The basic idea – presented here – seems to be that we tie a carbon tax to the rise in global surface temperatures. The basic premise – I assume – is that if global warming is happening, surface temperatures will rise and so will the carbon tax. If not, the tax will remain low.
There seems, to me at least, to be at least two – related – issues with this idea. One is that if it’s really about global warming, then tying it to surface temperatures alone means that you’re basing it on something that is only representative of a few percent of the global energy imbalance. The surface temperature evolution is also strongly influenced – on roughly decade long timescales – by natural variability, so is not always a good indicator of the underlying global warming. If the carbon tax is meant to be related to combating global warming, then basing it on the rise in Ocean Heat Content would seem more suitable. At least 90% of the excess energy goes into the oceans, so the rise in ocean heat content is a better representation of global warming, than the rise (or not) in global surface temperatures.

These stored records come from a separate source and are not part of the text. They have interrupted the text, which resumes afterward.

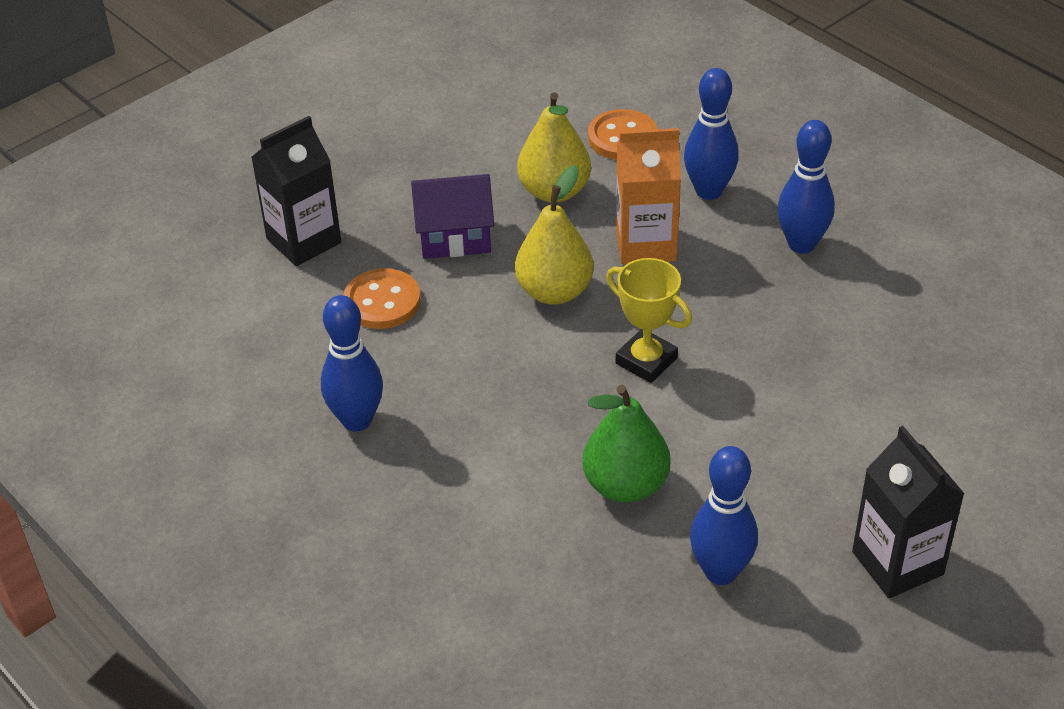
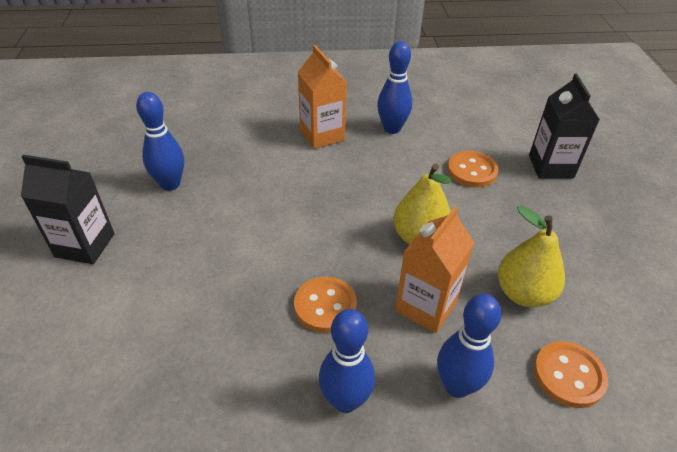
camera: 125 degrees right, 0 degrees up
(448, 485) = (322, 135): none -> orange carton
(455, 237) = (508, 222): purple house -> none
(625, 485) = (254, 184): green pear -> none
(646, 361) = (324, 241): yellow trophy -> none
(727, 309) = (325, 306): none -> orange button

The other, somewhat related issue, is that even if you do think that the global surface temperature is what we should be worried about, there is a difference between the transient response and the equilibrium response. There is a lag between the addition of CO2 to the atmosphere, and the time at which we reach an equilibrium temperature. There is some evidence that the transient response (or Transient Climate Response) is maybe lower than we have previously thought, but this simply means that we have more time, not that the equilibrium value will be lower than we thought. Given that it is the equilibrium value that we should be concerned about, the carbon tax should not be based on the transient temperature (as I believe that it is), but on an estimate of the equilibrium temperature.
As an aside, it does seem as though there are a number of quite high-profile economists involved in the whole climate change debate. It does seem as though a number of them appear to be quite skeptical (to be polite) of the dangers of climate change. This whole proposal come across as a bit of a challenge. It’s as if they’re saying, “come one, you think temperatures will rise; we think they won’t. Put your money where your mouth is!”. To many, this proposal may seem reasonable. To me, it seems like something that is intended to seem reasonable despite those involved knowing – given the scientific evidence – that it is almost certainly not a particularly suitable proposal.